Thе People of the State of Colorado v. Peter Wilson Sund Beller
Court of Appeals No. 11CA1182
COLORADO COURT OF APPEALS
Announced December 29, 2016
2016COA184
Honorable Edward D. Bronfin, Judge
City and County of Denver District Court No. 10CR81
Division IV
Opinion by JUDGE MILLER
Graham and J. Jones, JJ., concur
Cynthia H. Coffman, Attorney General, John J. Fuerst III, Assistant Attorney General, Denver, Colorado, for Plaintiff-Appellee
Douglas K. Wilson, Colorado State Public Defender, Jason C. Middleton, Deputy State Public Defender, Denver, Colorado, for Defendant-Appellant
¶ 2 We are unaware of authority from the United States Supreme Court or from Colorado directly controlling Beller‘s argument that his retrial for felony murder violated the Double Jeopardy Clause. We ultimately conclude that it did not. We then conclude that admitting a codefendant‘s hearsay statements did not violate the hearsay rules or our state Confrontation Clause. We therefore affirm Beller‘s felony murder conviction.
I. Background
¶ 3 Beller arranged to buy two ounces of marijuana through a man named Justin Singleton. Singleton brought Beller to his father‘s house to complete the deal.
¶ 4 According to Singleton, he retrieved the two ounces of marijuana from his father‘s room and gave it to Beller. Beller then pulled out a gun and demanded the rest of the marijuana in the house. Singleton alerted his father that Beller had a gun. Singleton‘s father retrieved his own gun and walked into the hallway. Several shots were fired and Singleton‘s father fell to the ground. Singleton grabbed a gun and started shooting; Beller fled.
¶ 5 Beller described a different version of these events. He said his friend, Scott Shaffer, drove him to meet Singleton. Shaffer stayed in the car when Beller got out and accоmpanied Singleton and one of Singleton‘s friends to a house. While Singleton discussed the deal with his father in another room, Beller took out $600, set it on a table, and walked towards the other room to “haggle” with Singleton. As he walked he heard feet “shuffling,” looked back, and saw Singleton‘s friend running out the door; his money was gone. Beller pulled out a gun to chase Singleton‘s
¶ 6 Beller shot Singleton‘s father in the head during these events and the father died as a result.

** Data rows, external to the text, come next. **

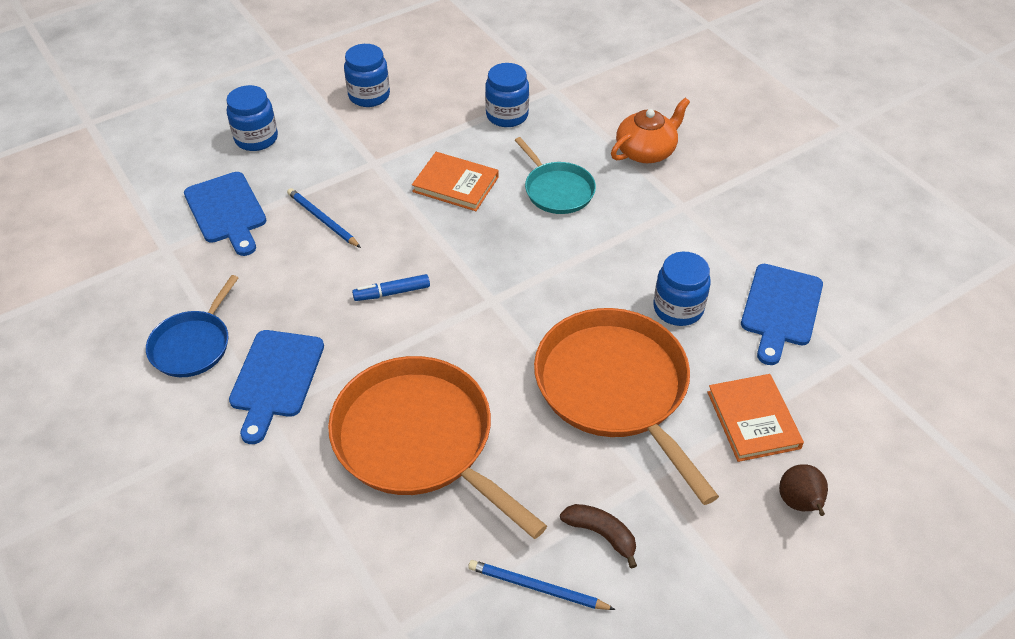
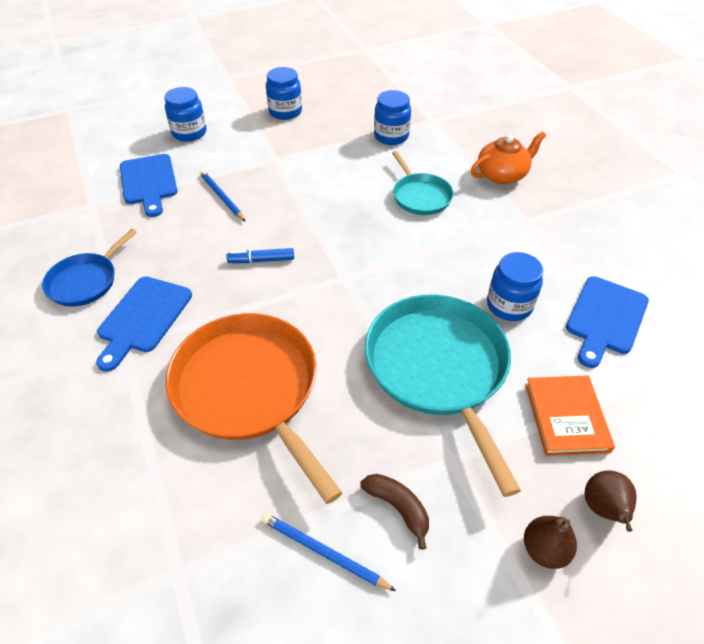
camera: 10 degrees right, 0 degrees up
(455, 184) = (337, 182): orange book -> none
(615, 388) = (438, 368): orange pan -> turquoise pan
(748, 550) = (544, 549): none -> brown pear

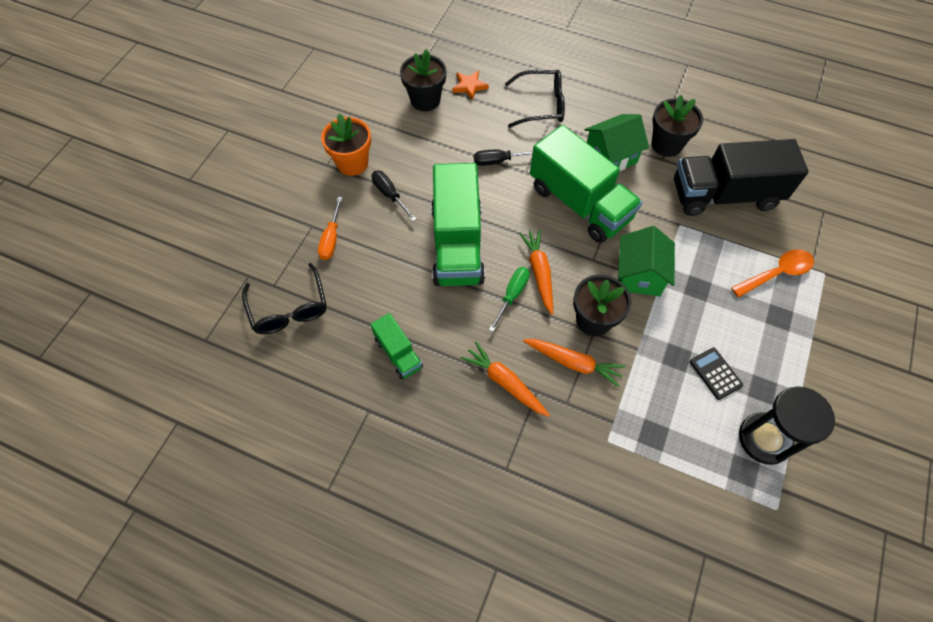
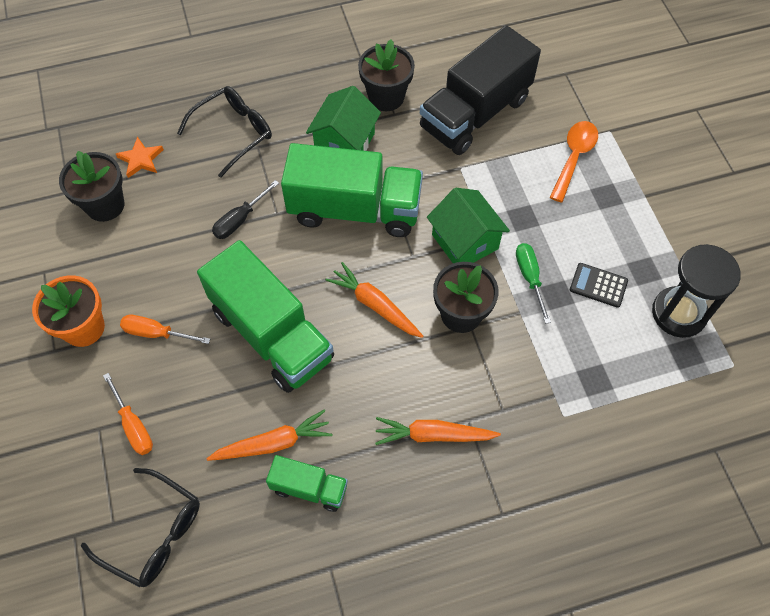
camera: 40 degrees left, 0 degrees up
(390, 195) = (156, 333): black screwdriver -> orange screwdriver
(512, 295) = (368, 346): green screwdriver -> green screwdriver (529, 277)
(573, 363) = (477, 368): orange carrot -> orange carrot (273, 443)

¶ 7 The People charged Beller with felony murder (with Singleton‘s father as the victim), two counts of aggravated robbery (with Singleton and his father as victims), and menacing (with Singleton‘s friend as the victim). The trial court‘s jury instructions identified aggravated robbery, attempted aggravated robbery, robbery, and attempted robbery as predicate offenses for the felony murder count. The court also instructed the jury about the elements of aggravated robbery, robbery, and attempt. The verdict forms on the aggravated robbery counts did not permit the jury to consider any lesser included offenses. The jury found Beller not guilty of both aggravated robbery counts, guilty of menacing, and hung on the felony murder count. The trial court declared a mistrial on the felony murder count.
II. Discussion
¶ 9 On appeal, Beller argues that his retrial for felony murder violated the Double Jeopardy Clause. He also argues that the court violated the hearsay rules and his confrontation rights by admitting several of Shaffer‘s hearsay statements.
A. Double Jeopardy
¶ 10 We review double jeopardy claims de novo. People v. Frye, 2014 COA 141, ¶ 30.

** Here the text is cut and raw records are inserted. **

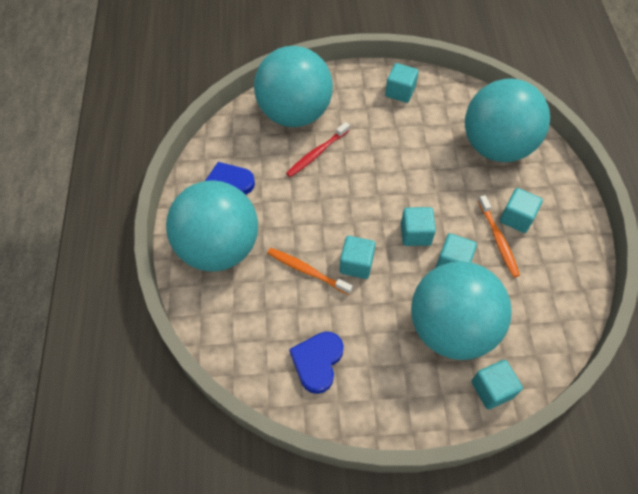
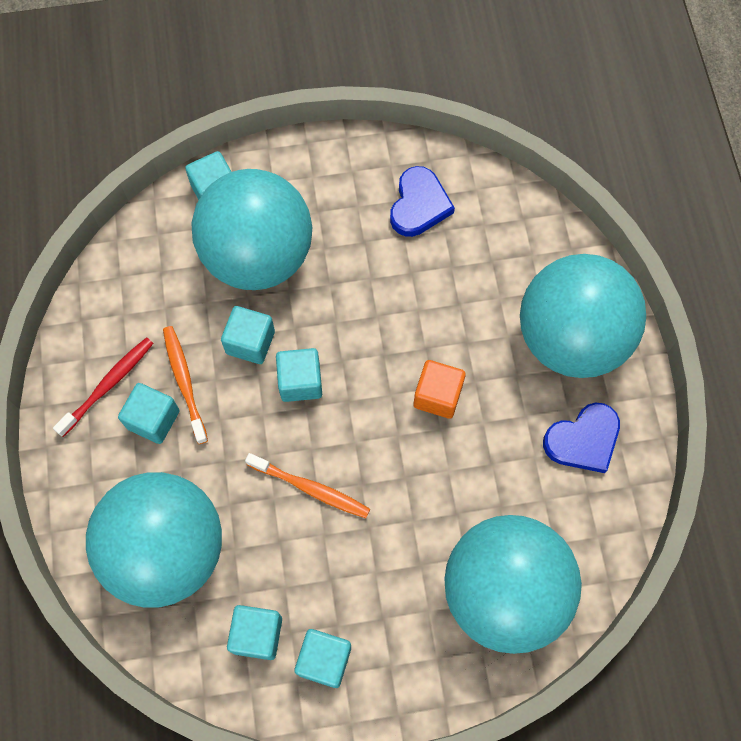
camera: 175 degrees right, 10 degrees up
(307, 271) = (445, 315): orange toothbrush -> orange toothbrush (310, 488)
(317, 153) = (455, 511): red toothbrush -> red toothbrush (108, 385)
(320, 218) = (437, 396): none -> orange cube
(356, 264) = (381, 330): turquoise cube -> turquoise cube (257, 634)

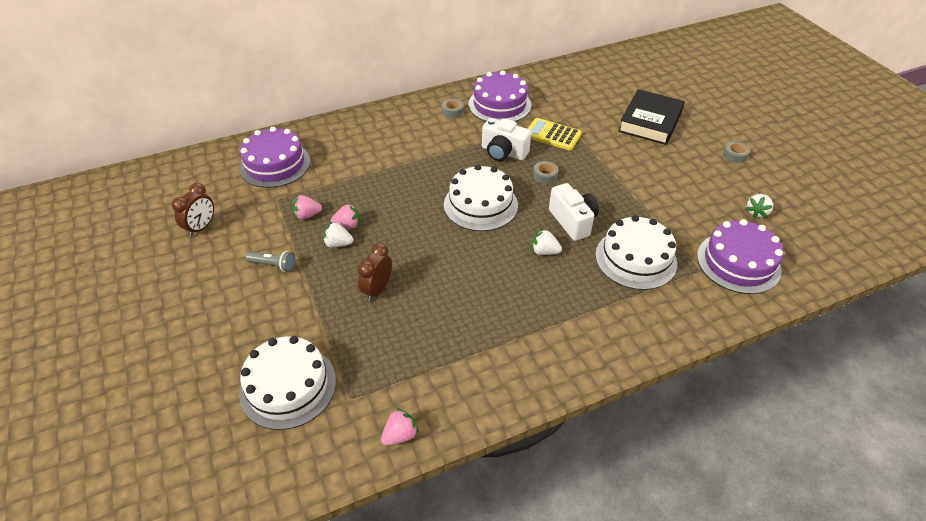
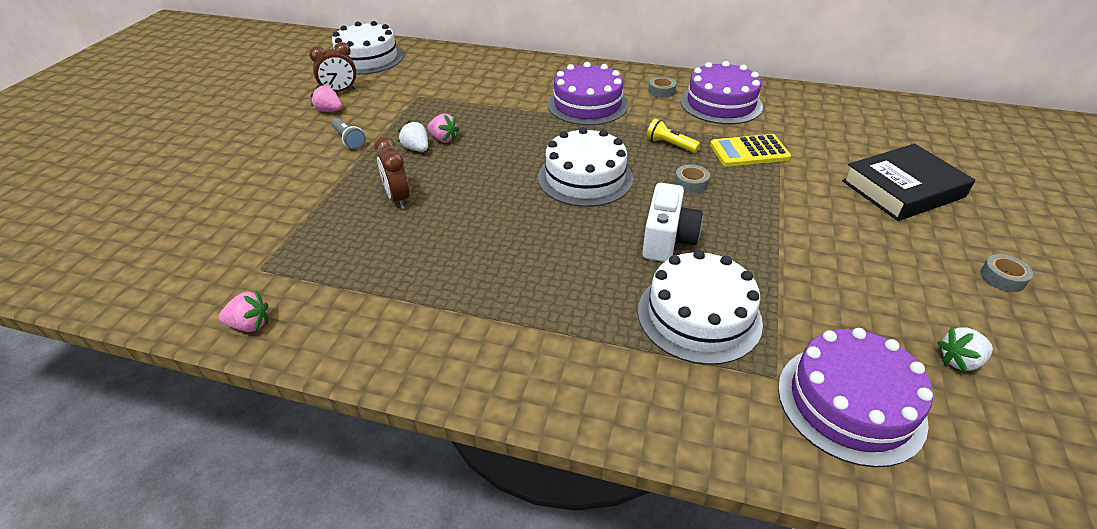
camera: 40 degrees right, 5 degrees down
(275, 164) = (450, 72): purple cake -> purple cake (587, 104)
(288, 386) = (234, 231): white cake -> white cake (367, 58)
(307, 215) = (423, 117): pink strawberry -> pink strawberry (329, 110)
(377, 289) = (398, 198): brown clock -> brown clock turned 90 degrees counterclockwise
(503, 152) = (670, 145): white camera -> yellow flashlight
(544, 251) = (596, 251): white strawberry -> none
(552, 135) = (749, 151): yellow calculator -> yellow calculator turned 75 degrees counterclockwise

¶ 11 The Double Jeopardy Clause guarantees that no person shall “be subject for the same offence to be twice put in jeopardy of life or limb.”
1. Successive Prosecutions for the Same Offense
¶ 12 Beller‘s argument starts with his claim that felony murder and all four original predicate offenses — aggravated robbery, attempted aggravated robbery, robbery, and attempted robbery — are the “same offense” for double jeopardy purposes. It is unclear whether the People dispute this claim, but, in any event, we agree with it.

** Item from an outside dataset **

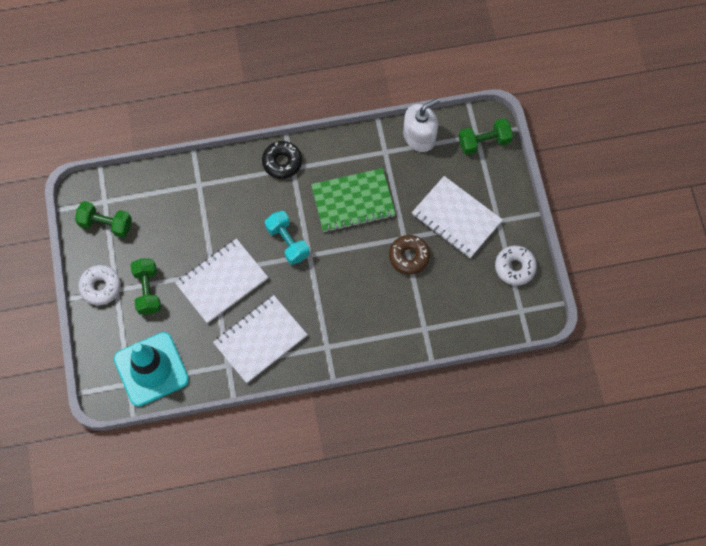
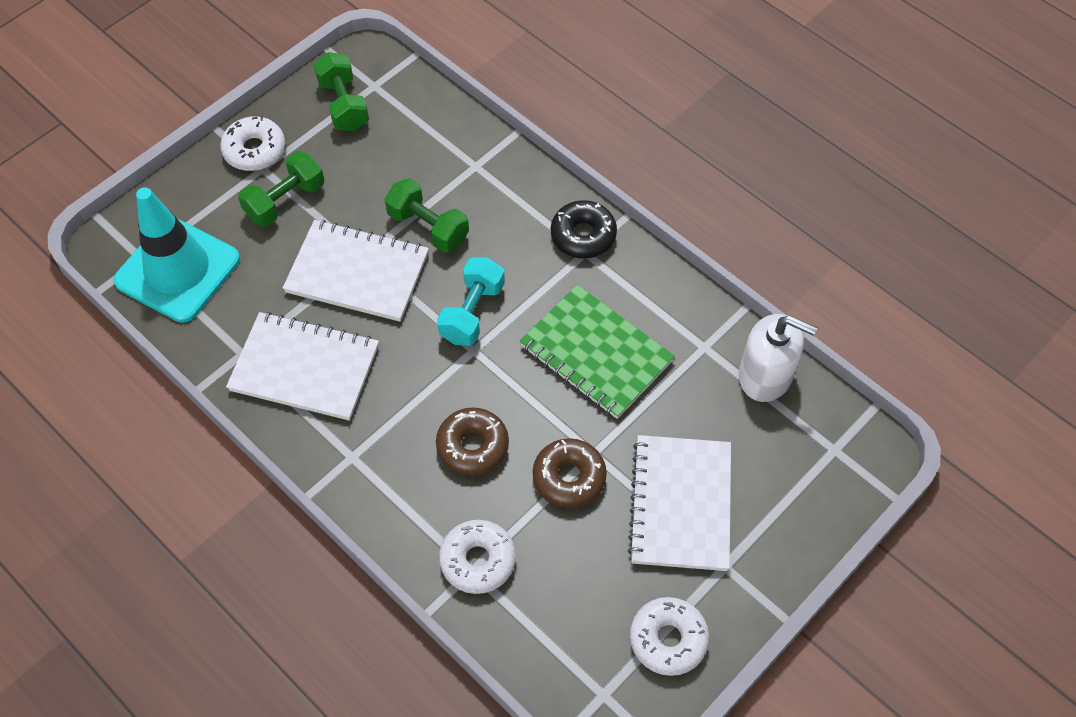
camera: 55 degrees right, 10 degrees down
(362, 288) = (472, 446): none -> brown donut
(421, 323) = (478, 560): none -> white donut
(484, 142) = (834, 466): green dumbbell -> green dumbbell (428, 227)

¶ 13 For double jeopardy purposes, “the test to be applied to determine whether there are two offenses or only one, is whether each provision requires proof of a fact which the other does not.” Blockburger v. United States, 284 U.S. 299, 304 (1932). By definition, a greater offense and any lesser offense inсluded in it are the “same” for double jeopardy purposes. Brown v. Ohio, 432 U.S. 161, 168 (1977). A predicate felony is a lesser included offense of the felony murder count it supports. Meads v. People, 78 P.3d 290, 295 (Colo. 2003). Robbery is a lesser included offense of aggravated robbery. People v. Borghesi, 66 P.3d 93, 97 (Colo. 2003). And a charged offense necessarily includes an attempt to commit the charged offense. See
¶ 14 The Double Jeopardy Clause, however, applies only if there has been an event — an acquittal, for example — that terminates the original jeopardy. Richardson v. United States, 468 U.S. 317, 325 (1984). The failure of the jury to reach a verdict, however, is not an event that terminates jeopardy. Id. So a retrial following a hung jury does not offend the Double Jeopardy Clause. Id. at 324.
¶ 15 Beller, however, focuses not on the first jury‘s failure to agree about felony murder but on its not guilty verdicts on the aggravated robbery counts. He assigns two consequences to the not guilty verdicts. First, he argues that the Double Jeopardy Clause
¶ 16 Fatal to Beller‘s arguments is the fact that the People prosecuted him for felony murder and the aggravated robberies through the same information in the same case. In our view, the consequence of that fact is that Beller was not subjected to successive prosecutions.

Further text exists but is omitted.